Dalla geolocalizzazione dei cori ai sensori virtuali per i turisti: la nuova piattaforma “Tenores” svela i segreti delle quattro voci e segnala gli appuntamenti spontanei nelle piazze dell’isola. Non un semplice archivio, ma un ponte per connettere le radici agro-pastorali alle nuove generazioni.
LE IMMAGINI DELLA PRESENTAZIONE
NUORO – È stata presentata questa mattina, nei locali della provincia di Nuoro, la nuova applicazione mobile dedicata alla scoperta e alla tutela del Canto a Tenore. Il progetto, nato dalla collaborazione tra la Provincia e l’Assessorato Regionale alla cultura, segna un passo decisivo verso la digitalizzazione di uno dei patrimoni immateriali più iconici della Sardegna. L’iniziativa si inserisce nelle celebrazioni per il ventennale del riconoscimento del Canto a Tenore come Patrimonio dell’Umanità da parte dell’UNESCO, avvenuto nel 2005 e festeggiato solennemente nel corso del 2025.

Pierluigi Manca, Roberto Cadeddu, Sonia Mele e Giuseppe Zucca
UN PONTE TRA TRADIZIONE E INNOVAZIONE – Roberto Cadeddu, coordinatore della programmazione e delle relazioni esterne della provincia di Nuoro, ha presentato la nuova applicazione come il risultato di un impegno storico della provincia di Nuoro, ente promotore del riconoscimento UNESCO fin dalle origini. In occasione del ventennale (2005-2025), la provincia ha ottenuto il sostegno della Regione per trasformare la tutela del Canto a Tenore in azioni concrete e tecnologiche. Cadeddu ha descritto il canto come l’essenza dell’identità sarda, capace di unire l’intera isola attraverso il ballo e la ritualità religiosa.

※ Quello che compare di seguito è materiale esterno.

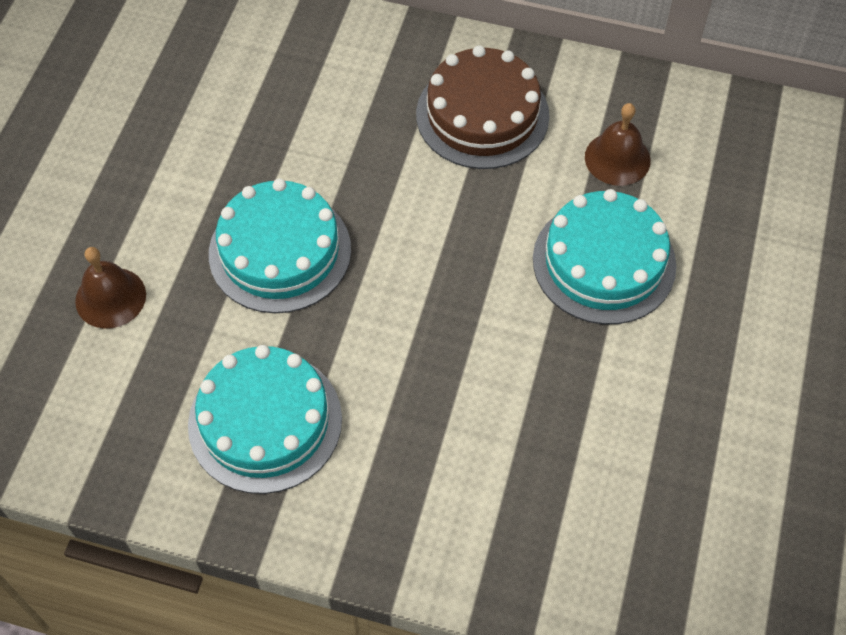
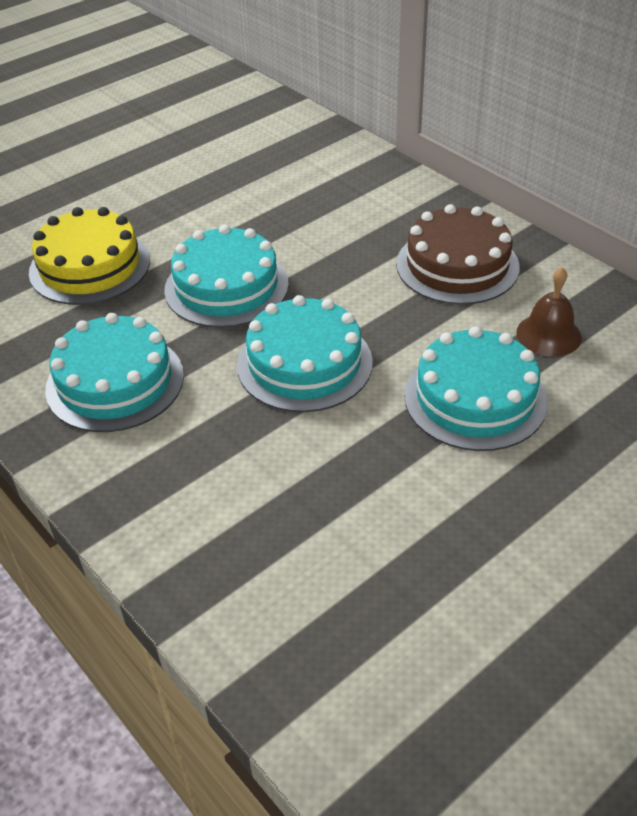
camera: 35 degrees right, 15 degrees down
(110, 297) = (90, 266): brown bell -> yellow cake
(428, 303) = (304, 363): none -> turquoise cake

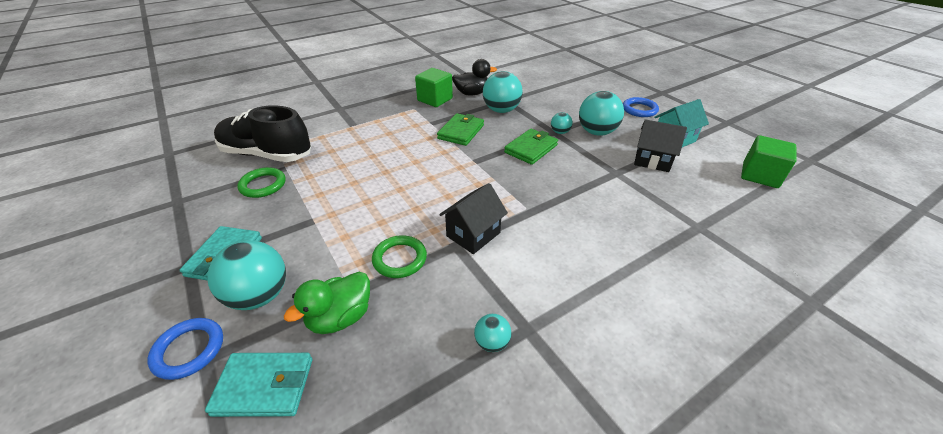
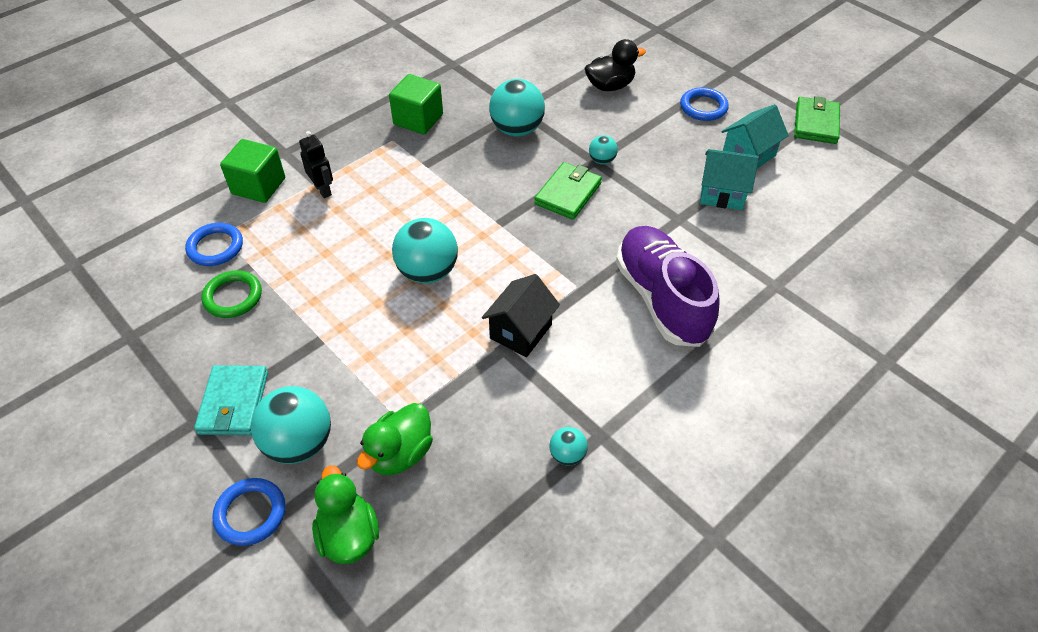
camera: 10 degrees left, 10 degrees up
(264, 386) = (348, 535): turquoise wallet -> green duck
(267, 154) = (215, 247): black shoe -> blue ring
(356, 130) = (323, 190): none -> black robot
(400, 259) = (443, 375): green ring -> none
(461, 132) = (469, 175): green wallet -> green wallet (816, 123)
(472, 93) = (469, 101): black duck -> black duck (610, 86)
(596, 132) = (649, 155): turquoise ball -> turquoise ball (427, 272)
(597, 225) = (662, 299): none -> purple shoe
(652, 160) = (722, 194): black house -> turquoise house
(760, 175) = (849, 201): green cube -> green cube (258, 186)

Il suo obiettivo non è però “congelare” la tradizione, ma salvaguardarne lo spontaneismo: il tenore deve restare una pratica viva, come quella dei giovani che cantano ancora oggi nelle piazze. L’app serve dunque a garantire il futuro di questa cultura, offrendo strumenti di studio e divulgazione che ne rispettino l’anima popolare.

Roberto Cadeddu e Sonia Mele
Sulla stessa linea la consigliera provinciale con delega alla Cultura Sonia Mele, che ha evidenziato come l’app, denominata Tenores, miri a tutelare le radici agro-pastorali del canto attraverso strumenti moderni. L’obiettivo è duplice: salvaguardare lo “spontaneismo” tipico dei giovani che ancora oggi praticano il canto nelle piazze e nelle stazioni, e offrire ai turisti uno strumento di approfondimento consapevole.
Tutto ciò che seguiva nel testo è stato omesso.